While in college, Richardson built a list of clients as a freelance artist and had planned on starting an art agency under the name Dark Horse Graphics. In 1980, Richardson quit his job producing art and designing products for a furniture company located in Portland and moved to Bend, Oregon, with his wife, Karie, and their newborn daughter, Michelle. He used a credit card with a $2,500.00 limit to open a small, pop culture retail store. The store’s name, Pegasus Fantasy Books, was chosen off a list of twenty suggestions he submitted to the State of Oregon when applying for a DBA registration. The store opened for business on January 1, 1980. After a name change to Things From Another World in 1993, the original store grew into a chain with as many as eleven locations in three states, including Universal Studio’s CityWalk in Los Angeles and Sony’s Metreon in San Francisco. The success of the on-line TFAW retail site led to a decision to limit expansion plans and, reduce the number of brick-and-mortar locations, in favor of increased emphasis toward online sales.

Dark Horse Comics
Richardson frequently hosted writers and artists at signings in his retail stores. He repeatedly heard these creators complain that they did not own or control the characters they created, a general practice continued from the industry’s earliest days. He began envisioning a comics publishing company that offered intellectual property rights to comics creators. Dark Horse Comics was born, and with the help of Richardson's friend and writer Randy Stradley, released its first publication, Dark Horse Presents #1, in July 1986. Richardson paid 100% of the book’s profits to the creators featured in the book. Hoping to sell 10,000 copies in order to break even, DHP #1 topped the 50,000 sales mark. The company quickly grew from there. Paul Chadwick’s Concrete graduated from the pages of DHP into its own title and became a critical, as well as financial, success. Many of the titles and characters created in the early days of Dark Horse were created, written, or plotted by Richardson and Stradley.

Over the years, Dark Horse published creator-owned projects such as Frank Miller and Geof Darrow’s Hard Boiled, Miller’s Sin City and 300, Mike Mignola's Hellboy, and Eric Powell’s The Goon. Richardson’s interest in Japanese pop culture led to Dark Horse’s early entry into the American manga scene. The company achieved success with major Japanese titles, including Kazuo Koike and Goseki Kojima's Lone Wolf and Cub, Katsuhiro Otomo's Akira, and Masamune Shirow's Ghost in the Shell.  Following these successes, Dark Horse imported Hiroaki Samura's Blade of the Immortal and Kosuke Fujishima's Oh My Goddess! to the United States, where the series' have become two of the longest running Japanese manga titles in the country.

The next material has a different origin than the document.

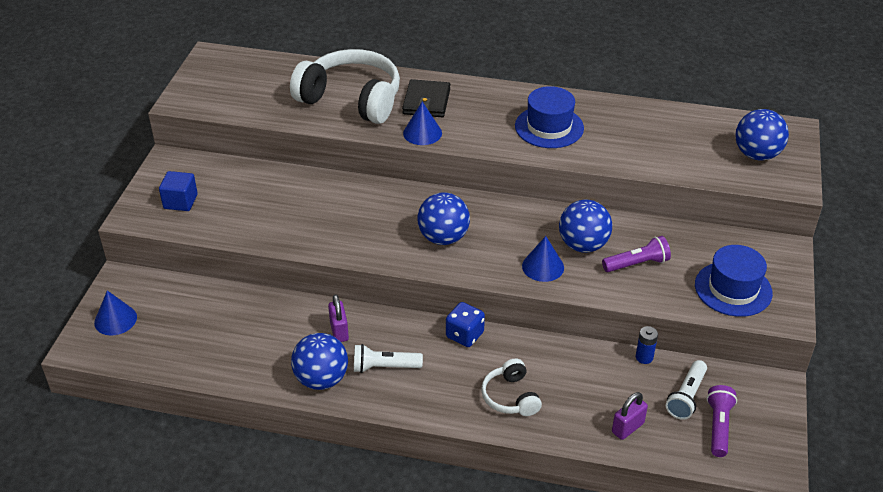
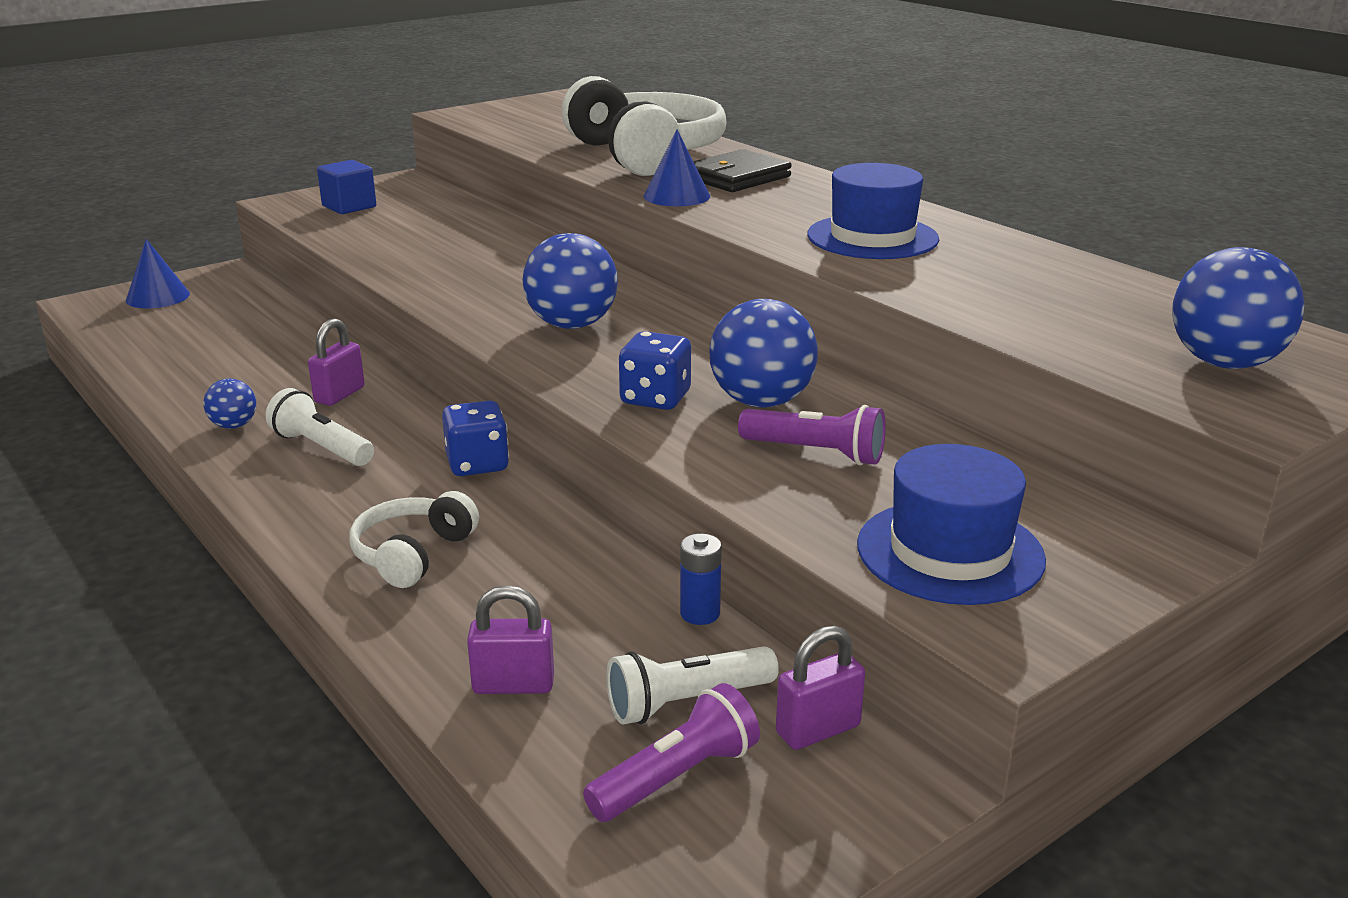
camera: 40 degrees right, 15 degrees down
(321, 379) = (234, 425): blue ball -> blue ball, size x0.52
(543, 266) = (655, 398): blue cone -> blue dice
(734, 381) = (818, 729): none -> purple padlock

In 1988, Dark Horse introduced a series based on the James Cameron film Aliens. Breaking from comics’ tradition, the series was presented as a direct sequel, continuing the adventures of the film's main characters and related directly to the film’s plot. This approach was repeated by Dark Horse in subsequent series based on films such as Terminator, Predator, Star Wars, and Aliens vs. Predator. This approach to film properties has become standard in the comics industry. Dark Horse is currently the largest privately owned comics company in North America.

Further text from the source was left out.